Skip to content

The Control Console API

March 27, 2026 — Phase 5 Build

The Question

The system is running — feeds are fetched, transformed, and published to CDN. But the only way to see what's happening is to read Cloud Run logs. Can we add a REST API layer that exposes system status, connected workers, registered assets, and pipeline run history through simple HTTP endpoints?

What We Tried

  • Built a Fastify web service that proxies REST requests to the orchestrator's existing gRPC query handlers
  • Used proto-loader to create a gRPC client from the same .proto files the orchestrator serves
  • Deployed to Cloud Run with auto-refreshing IAM ID tokens for service-to-service authentication
  • Separated the startup health probe from the orchestrator connectivity check

What We Found

  1. The gRPC-to-REST translation was trivial — 70 lines of route code. The orchestrator already had all five query handlers (GetStatus, GetWorkers, GetAssets, GetRuns, GetRunSteps) from Phase 2. The web service is just a thin HTTP wrapper that calls them. Building the query handlers into the orchestrator first turned out to be the right call.

  2. Service-to-service auth on Cloud Run is the same pattern everywhere. Both the pipeline worker and the web service needed ID tokens from the metadata server to call the orchestrator. The web service uses the same auto-refreshing pattern (fetch token per-RPC) that we built for the worker. Cloud Run requires TLS + IAM auth even between internal services within the same VPC.

  3. Health probes and connectivity checks are different things. The first deploy failed because the health check tried to call the orchestrator — which takes a moment to become reachable after the web service starts. Splitting into /health (always 200 if the process is up) and /health/deep (checks orchestrator gRPC) was the fix. Cloud Run's startup probe needs the lightweight one.

  4. 6,306 pipeline runs visible through the API on first deploy. The system has been processing feeds continuously since Phase 4. Every 20 seconds, a new run completes — and now they're all queryable through curl.
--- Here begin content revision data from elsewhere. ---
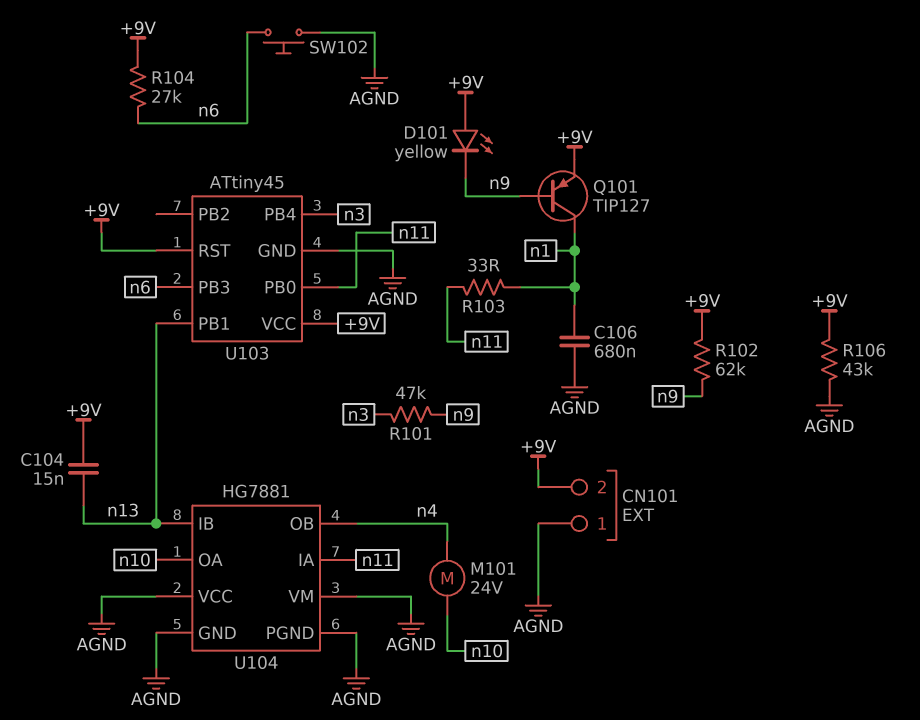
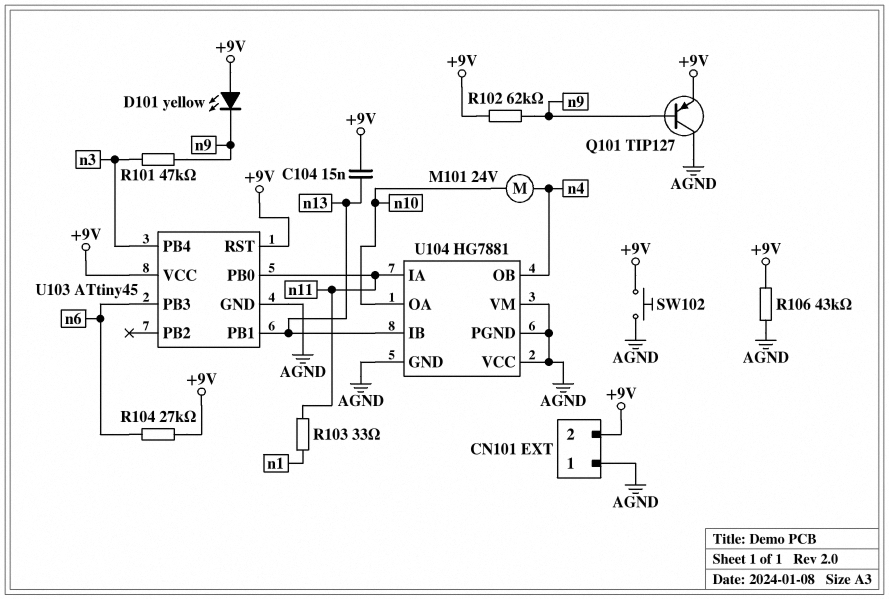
C106: 680nF (AGND, n1) -> none
Q101: PNP TIP127 (B n9, C n1, E +9V) -> PNP TIP127 (B n9, C AGND, E +9V)
SW102: button (AGND, n6) -> button (+9V, AGND)

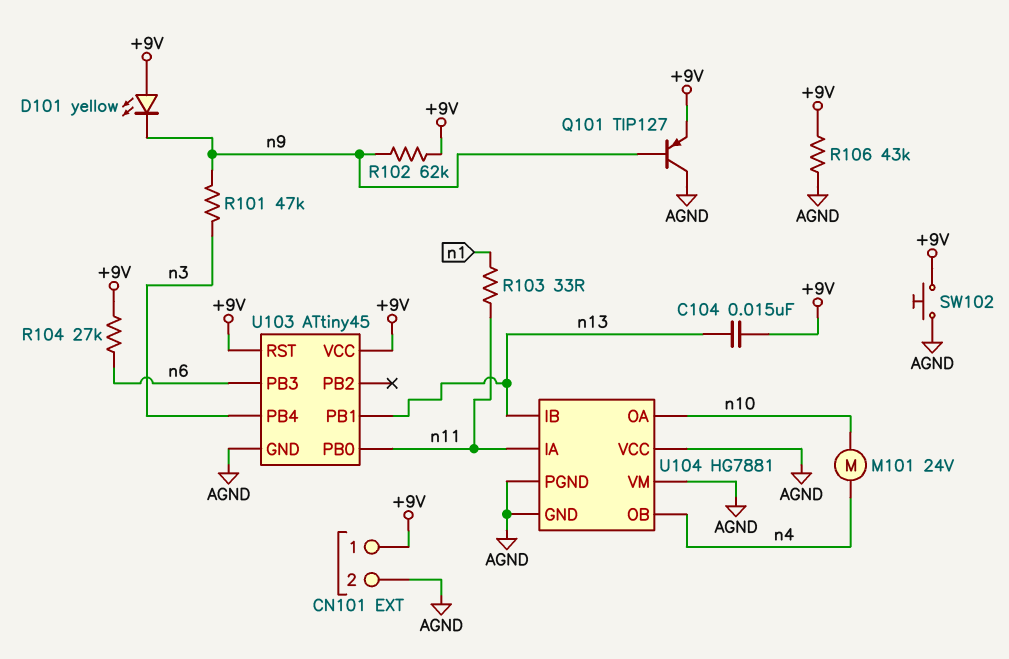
CN101 pin 1: AGND -> +9V
CN101 pin 2: +9V -> AGND

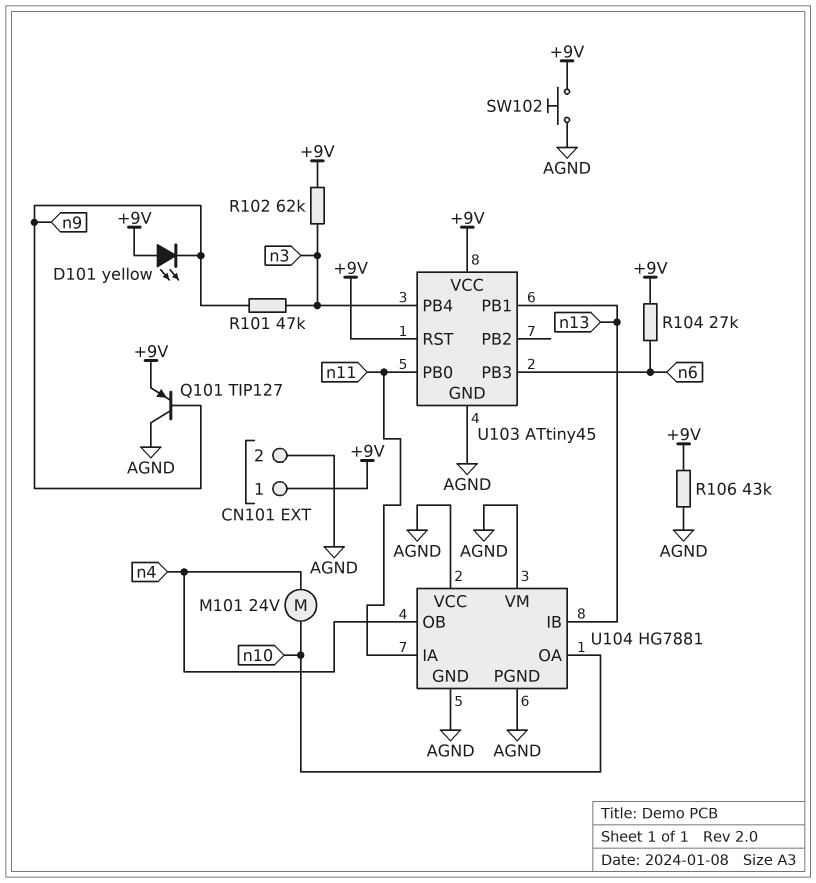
C104: 15nF (+9V, n13) -> none
R102: 62k (+9V, n9) -> 62k (+9V, n3)
R103: 33 (n1, n11) -> none

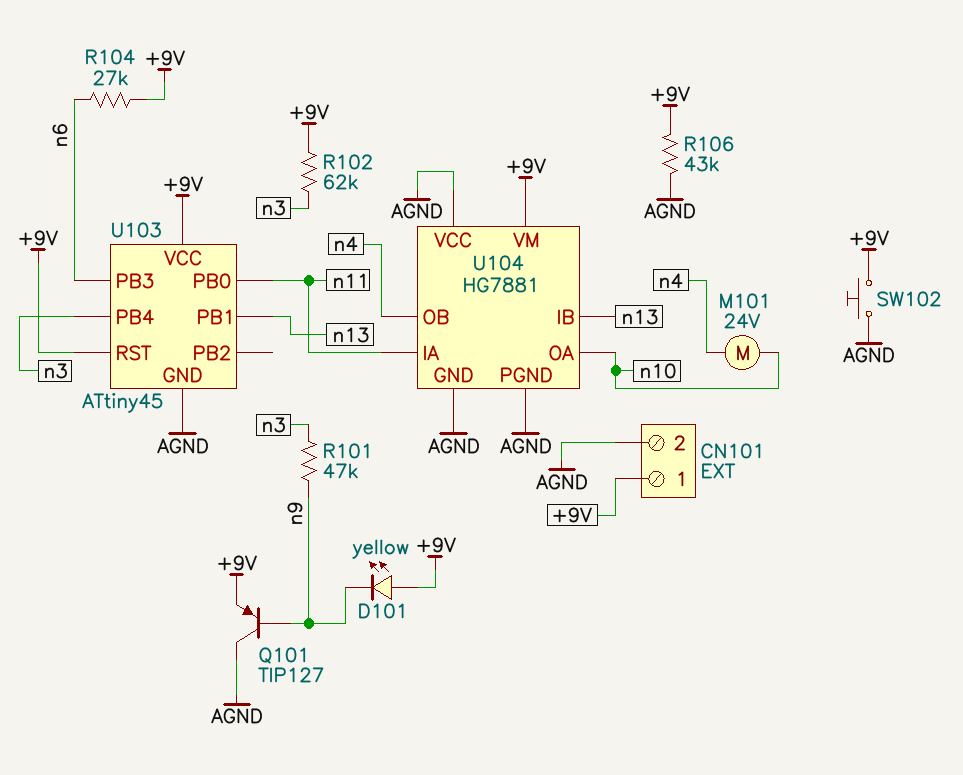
U104 pin VM: AGND -> +9V

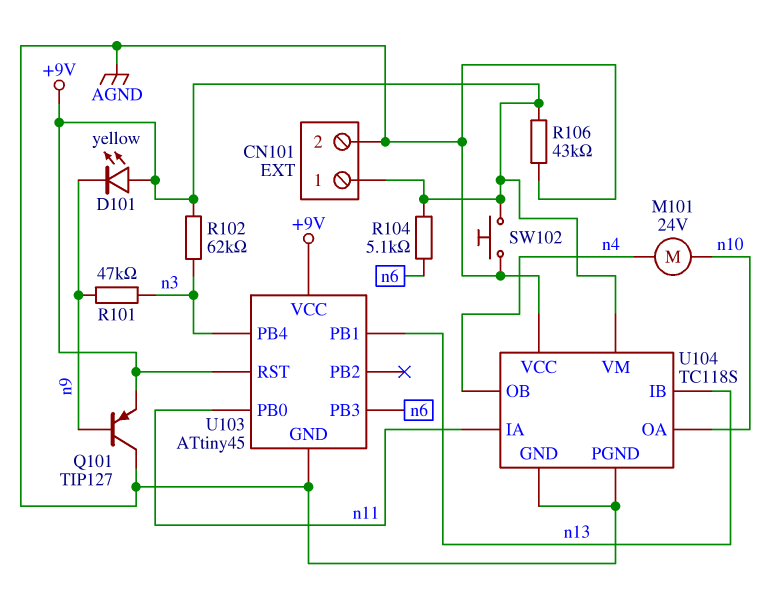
R104: 27k (+9V, n6) -> 5.1k (+9V, n6)
U104: HG7881 -> TC118S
  5. Proto enum strings leak through to API responses. The orchestrator stores "completed" in the database but the gRPC query response wraps it as a RunStatus enum. Proto-loader doesn't match "completed" to any enum value, so the API shows RUN_STATUS_UNSPECIFIED. A reverse mapping is needed but doesn't affect the underlying data.

What It Looks Like

The production API, responding to real data:

$ curl -s https://continuous-gtfs-web-235382118100.us-west1.run.app/health/deep | jq .
{
  "status": "ok",
  "service": "continuous-gtfs-web",
  "orchestrator": {
    "connected": true,
    "workers": 1,
    "assets": 8,
    "runs": 6306
  }
}

$ curl -s .../api/v1/workers | jq '.workers[0]'
{
  "capabilities": ["schedule", "realtime"],
  "worker_id": "worker-1bdcbe65",
  "version": "dev",
  "connected_since": "2026-03-27T03:25:07.385Z"
}

The Decision

All five MVP phases are complete — the system is live, processing real feeds, and observable through a REST API. The web service adds the final layer: HTTP access to system status, worker health, asset inventory, and run history.

What This Means

  • Anyone can check system health with curl — no GCP console access needed
  • The API returns real production data: 8 assets, 1 worker, 6,000+ completed runs
  • 12 tracked issues remain for future work (CI/CD automation, schedule pipeline, HTTPS, package publishing)
  • The agency repo pattern is validated — Sound Transit's transforms live in a separate repo with their own Docker image
  • From experiments to production in one week: 10 spec files, 5 build phases, 40+ commits, ~30 code reviews

Open Questions

  • When do we wire up the schedule pipeline worker? It's the biggest remaining P2 issue.
  • Should we add the WebSocket endpoint for live run progress now, or defer until there's a UI consumer?
  • The run status enum display issue needs fixing before any external consumers use the API.